Karin Lowachee is a Guyanese-born Canadian author of speculative fiction. She s the author of four novels, Warchild (2002), Burndive (2003), Cagebird (2005) and The Gaslight Dogs (2010).

‘Give Me Your Black Wings Oh Sister’ by Silvia Moreno-Garcia

‘Give Me Your Black Wings Oh Sister’ by Silvia Moreno-Garcia is an almost-fragment of a story, a sliver of a different reality but it’s a sliver that slips between the lower ribs into your liver.

I liked how normality was made to feel fragile and difficult to sustain, as if it were an illusion you cling to to distract yourself from the darkness you know is inside you but are trying not to deny.

Silvia Moreno-Garcia is the author of the novels Gods of Jade and ShadowCertain Dark ThingsUntamed Shore, and a bunch of other books. She has also edited several anthologies, including the World Fantasy Award-winning She Walks in Shadows (a.k.a. Cthulhu’s Daughters). She describes herself as ‘Mexican by birth, Canadian by inclination.’

‘Harvest’ by Rebecca Roanhorse

‘Harvest’ by Rebecca has a tone that I found irresistible. Its a siren call or seduction, possession, submission and sacrifice. It’s filled with blood and beauty and deeply felt grief and the total satisfaction that comes of surrendering yourself to someone you are intoxicated with.

This is the story of Tansi, who falls in love with a Deer Woman, for whom she harvests hearts. The story starts with a warning:

NEVER FALL IN love with a deer woman. Deer women are wild and without reason. Their lips are soft as evensong, their skin dark as the mysteries of a moonless forest. A deer woman will make you do terrible things for a chance to dip your fingers inside her, to have her taste linger on your tongue. You will weep before it is over, the cries of one who has no relatives. But you will do whatever she asks.

But who listens to warnings like that? Especially when they’re young and in love and well-trained in butchering meat?

Rebecca Roanhorse is a Nebula and Hugo Award-winning speculative fiction writer and the recipient of the 2018 Campbell Award for Best New Writer. Her work has also been a finalist for the Sturgeon, Locus and World Fantasy awards. Her novel Trail of Lightning was selected as an Amazon, B&N, and NPR Best Book of 2018. She lives in Northern New Mexico with her husband, daughter, and pug.

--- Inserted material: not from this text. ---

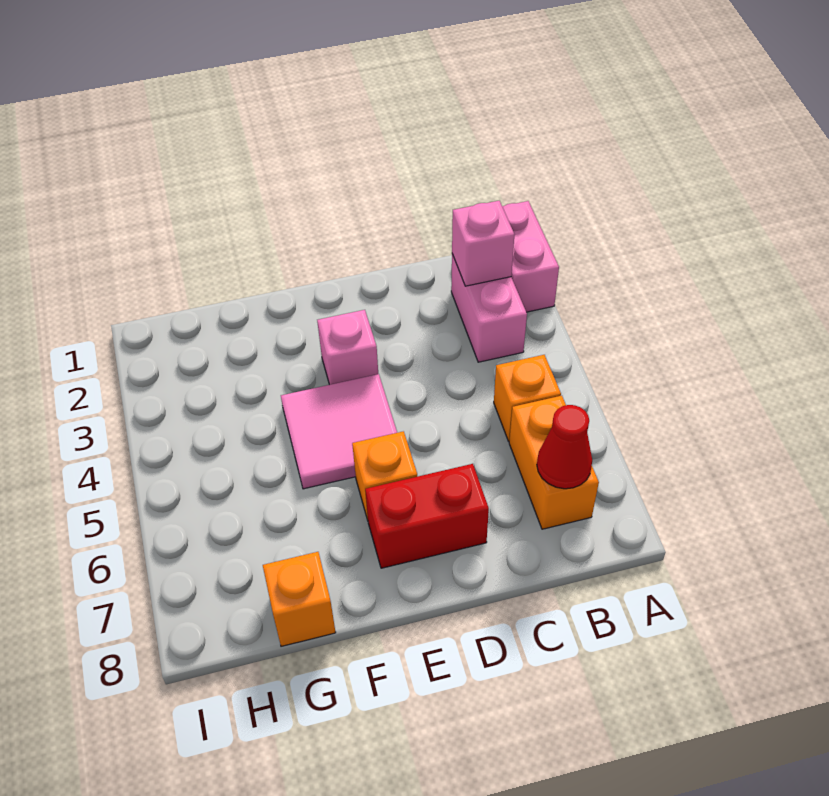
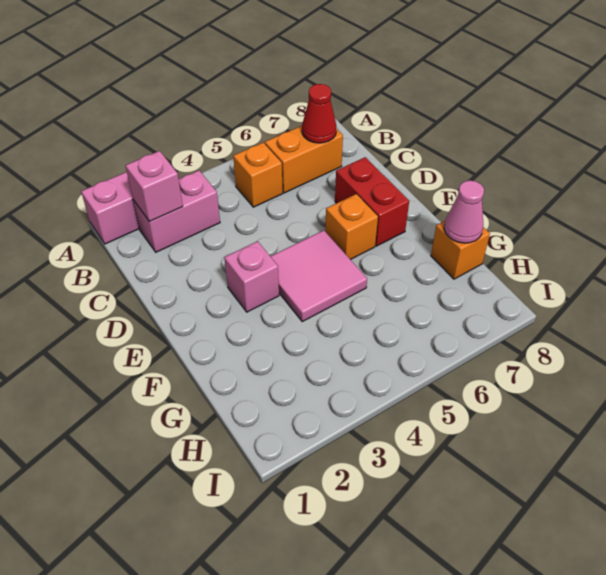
none -> pink cone G8 level 2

‘Kelsey and the Burdened Breath’ by Darcie Little Badger

This is a cleverly wrought ‘What if?’ story. It takes an original idea, ‘What if everyone knew that the last breath of dying people and animals carried their essence somewhere?’ Then it thinks through what that would mean. Where would last breaths go? Would they need any help? Then it adds two more ‘What ifs’: ‘What if they didn’t want to go?‘ and ‘What if some of them were predators?’

What makes this more than a neat story about the consequences of a good idea is that the story focuses not on the ideas but on a woman living alone in her dead parents’ farm house with the Last Breath of her dog, Pal for company. Kelsey is the person who gives Last Breaths the help they need. She’ also the one who gets called on the rare occasions when Last Breaths are a threat. The story is richer both because Kelsey is likeable and relatable and because Kelsey’s journey isn’t really about what Last Breaths do but about the choices the living get to make.

Darcie Little Badger s an Earth scientist, writer, and fan of the weird, beautiful, and haunted. Her first novel, ELATSOE, is coming Summer 2020!

She has a BA in Geosciences from Princeton University and a PhD in Oceanography from Texas A&M University.